Aims: To determine whether the provision of contingency management using financial incentives to improve hepatitis B vaccine completion in people who inject drugs entering community treatment represents a cost-effective use of health-care resources.
Design: A probabilistic cost-effectiveness analysis was conducted, using a decision-tree to estimate the short-term clinical and health-care cost impact of the vaccination strategies, followed by a Markov process to evaluate the long-term clinical consequences and costs associated with hepatitis B infection.
Settings and participants: Data on attendance to vaccination from a UK cluster randomized trial. Intervention: Two contingency management options were examined in the trial: fixed versus escalating schedule financial incentives.
Measurement: Life-time health-care costs and quality-adjusted life years discounted at 3.5% annually; incremental cost-effectiveness ratios.

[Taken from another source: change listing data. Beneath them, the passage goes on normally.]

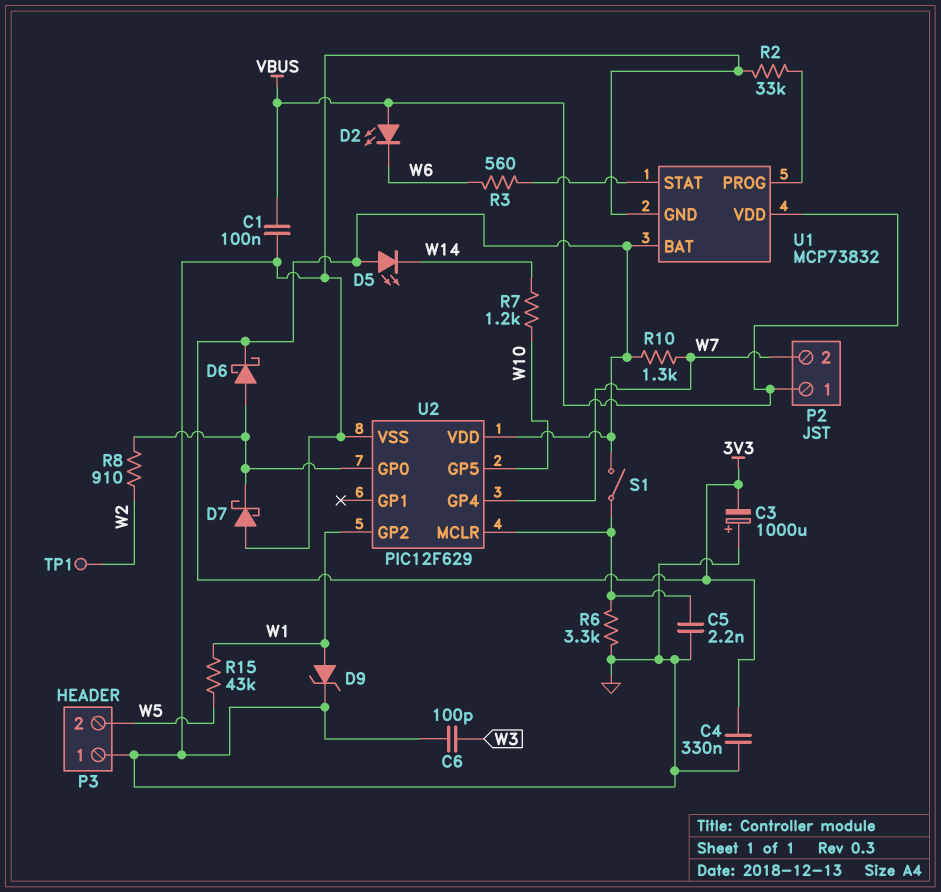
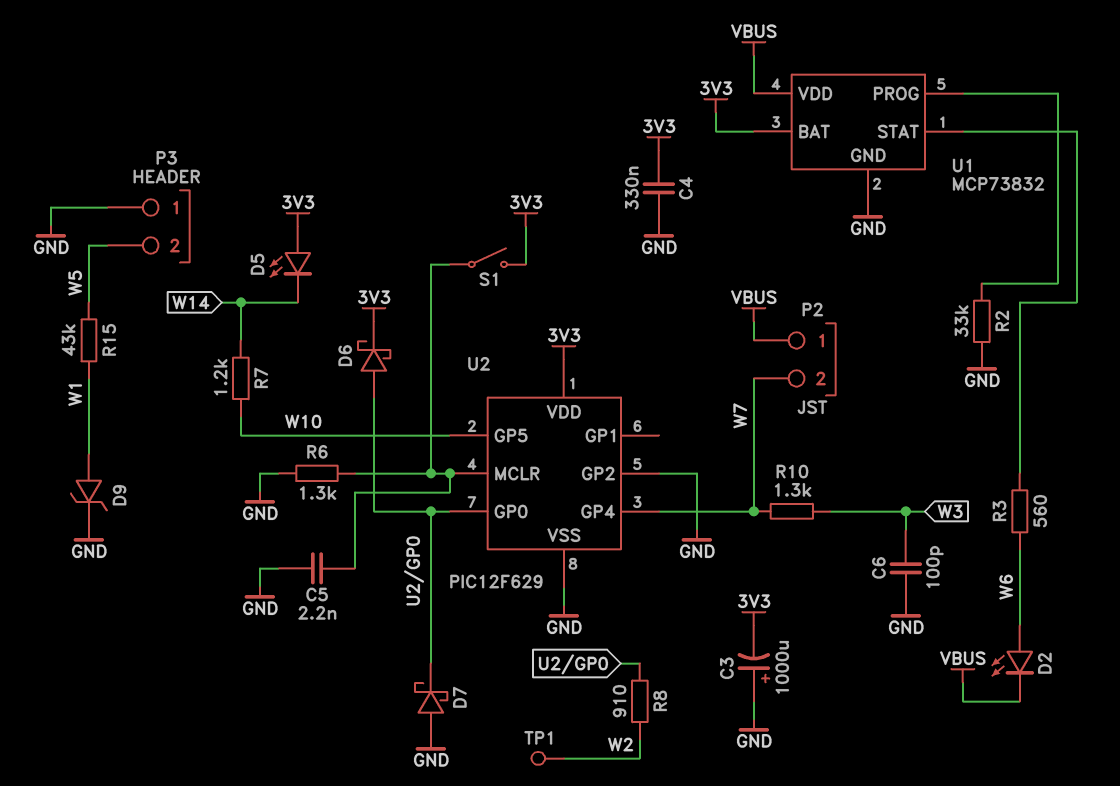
C1: 100nF (GND, VBUS) -> none
D2: LED (A VBUS, K W6) -> LED (A W6, K VBUS)
R6: 3.3k (GND, U2/MCLR) -> 1.3k (GND, U2/MCLR)
R10: 1.3k (3V3, W7) -> 1.3k (W3, W7)
U2 pin GP2: W1 -> GND

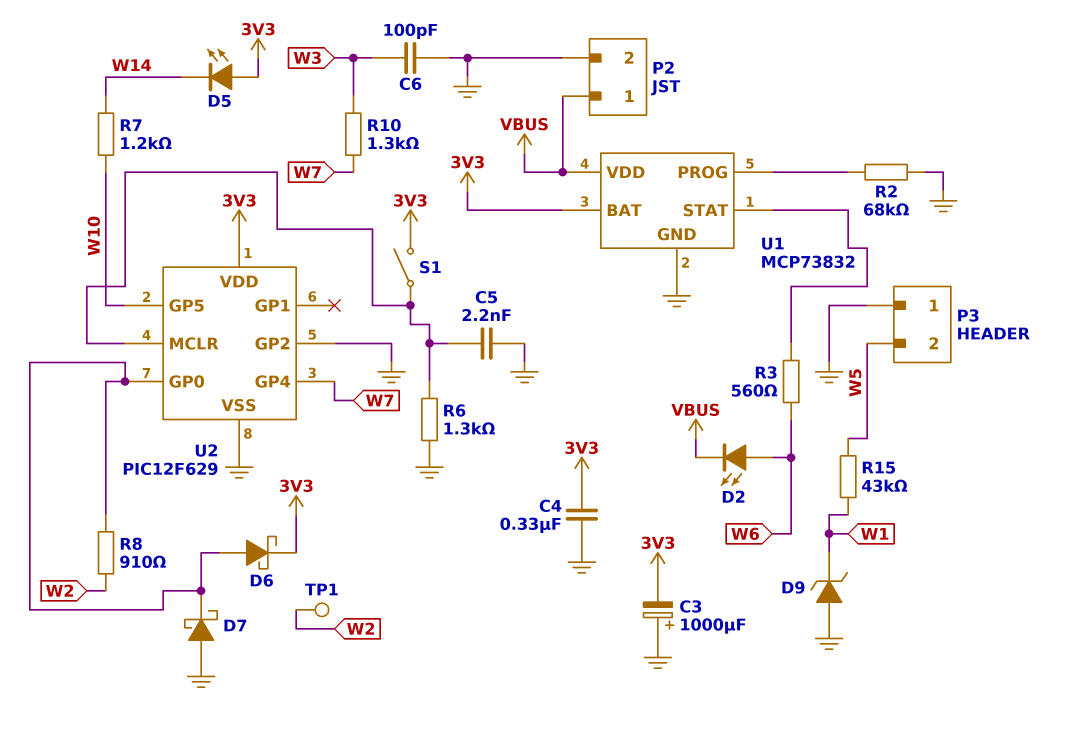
D9: zener (A W1, K GND) -> zener (A GND, K W1)
P2 pin 2: W7 -> GND
R2: 33k (GND, U1/PROG) -> 68k (GND, U1/PROG)

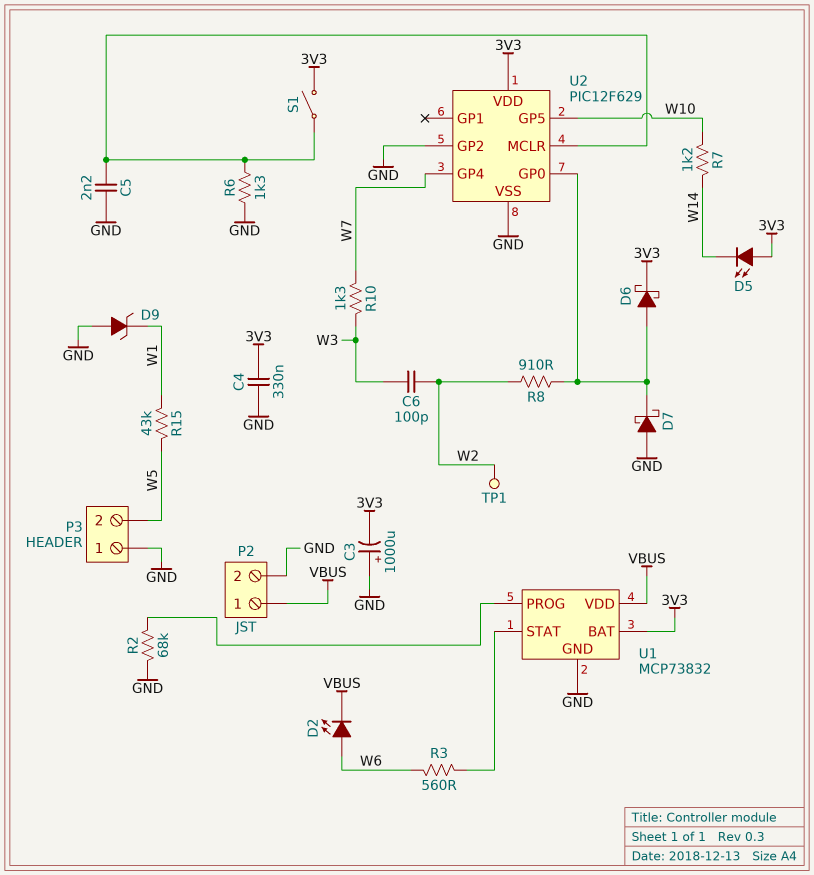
C6: 100pF (GND, W3) -> 100pF (W2, W3)

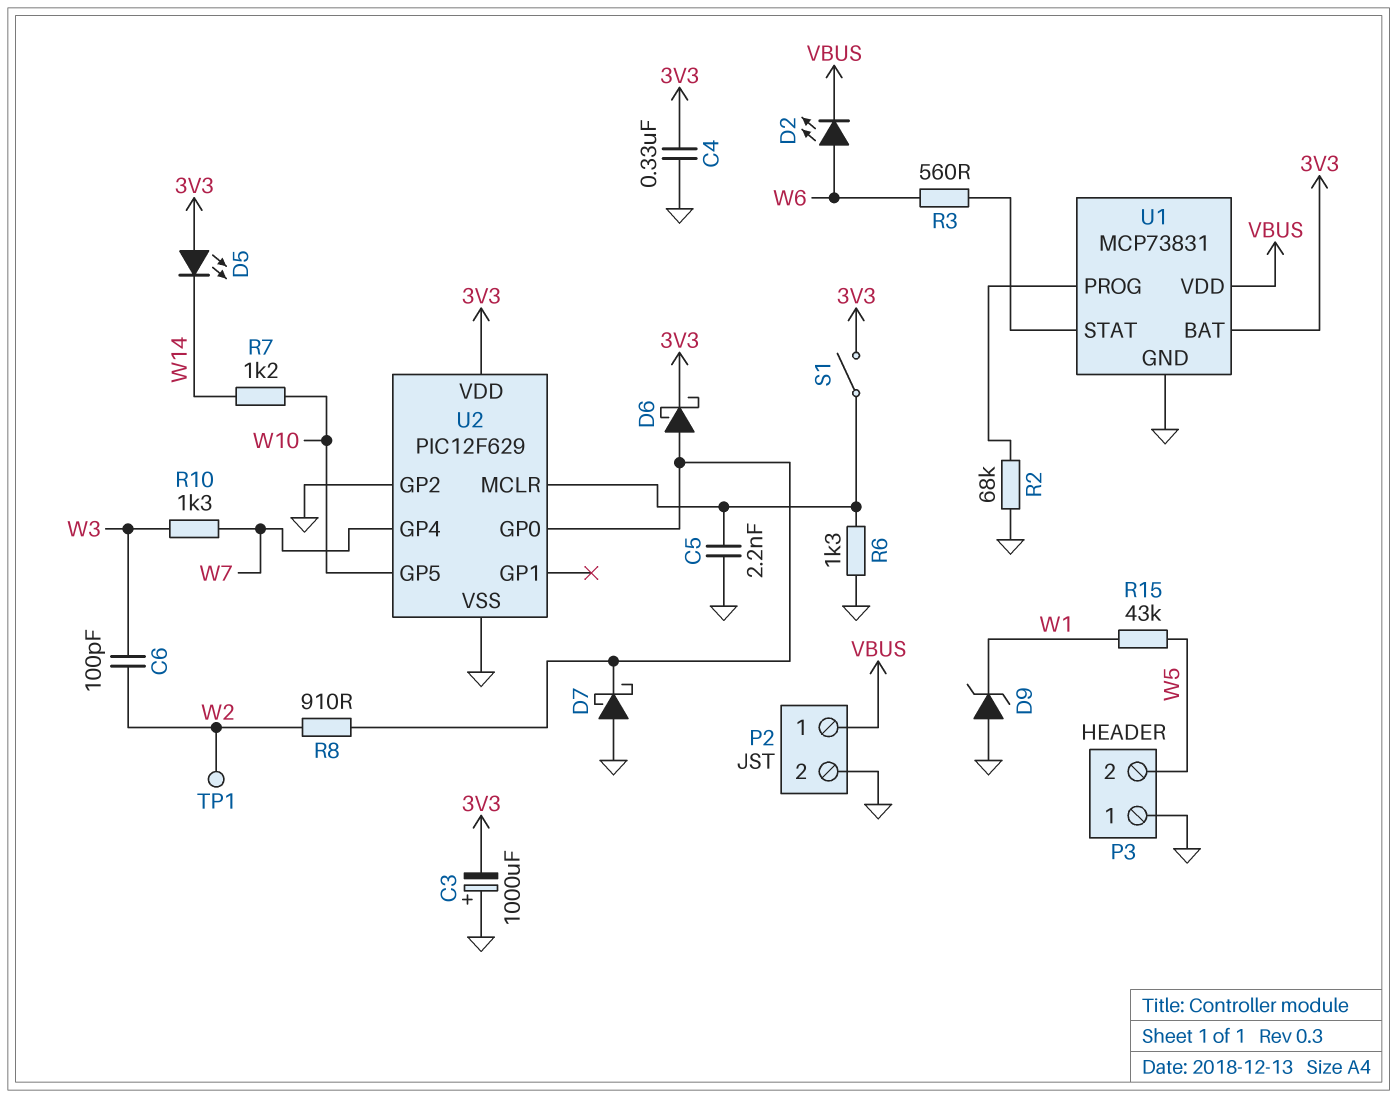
U1: MCP73832 -> MCP73831

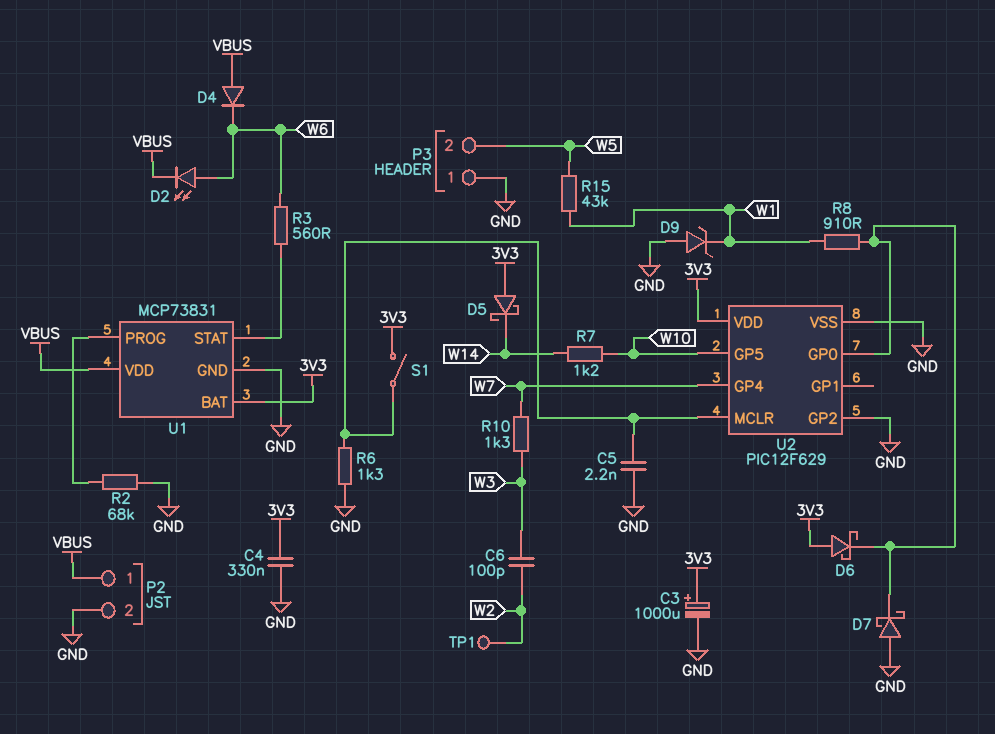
C3: 1000uF (plus GND, minus 3V3) -> 1000uF (plus 3V3, minus GND)
D4: none -> diode (A VBUS, K W6)
D5: LED (A 3V3, K W14) -> schottky (A 3V3, K W14)
D6: schottky (A U2/GP0, K 3V3) -> schottky (A 3V3, K U2/GP0)
R8: 910 (U2/GP0, W2) -> 910 (U2/GP0, W1)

Findings: The resulting estimate for the incremental life-time health-care cost of the contingency management strategy versus usual care was £21.86 [95% confidence interval (CI) = -£12.20 to 39.86] per person offered the incentive. For 1000 people offered the incentive, the incremental reduction in numbers of hepatitis B infections avoided over their lifetime was estimated at 19 (95% CI = 8-30). The probabilistic incremental cost per quality adjusted life-year gained of the contingency management programme was estimated to be £6738 (95% CI = £6297-7172), with an 89% probability of being considered cost-effective at a threshold of £20000 per quality-adjusted life years gained (97.60% at £30000).
Conclusions: Using financial incentives to increase hepatitis B vaccination completion in people who inject drugs could be a cost-effective use of health-care resources in the UK as long as the incidence remains above 1.2%.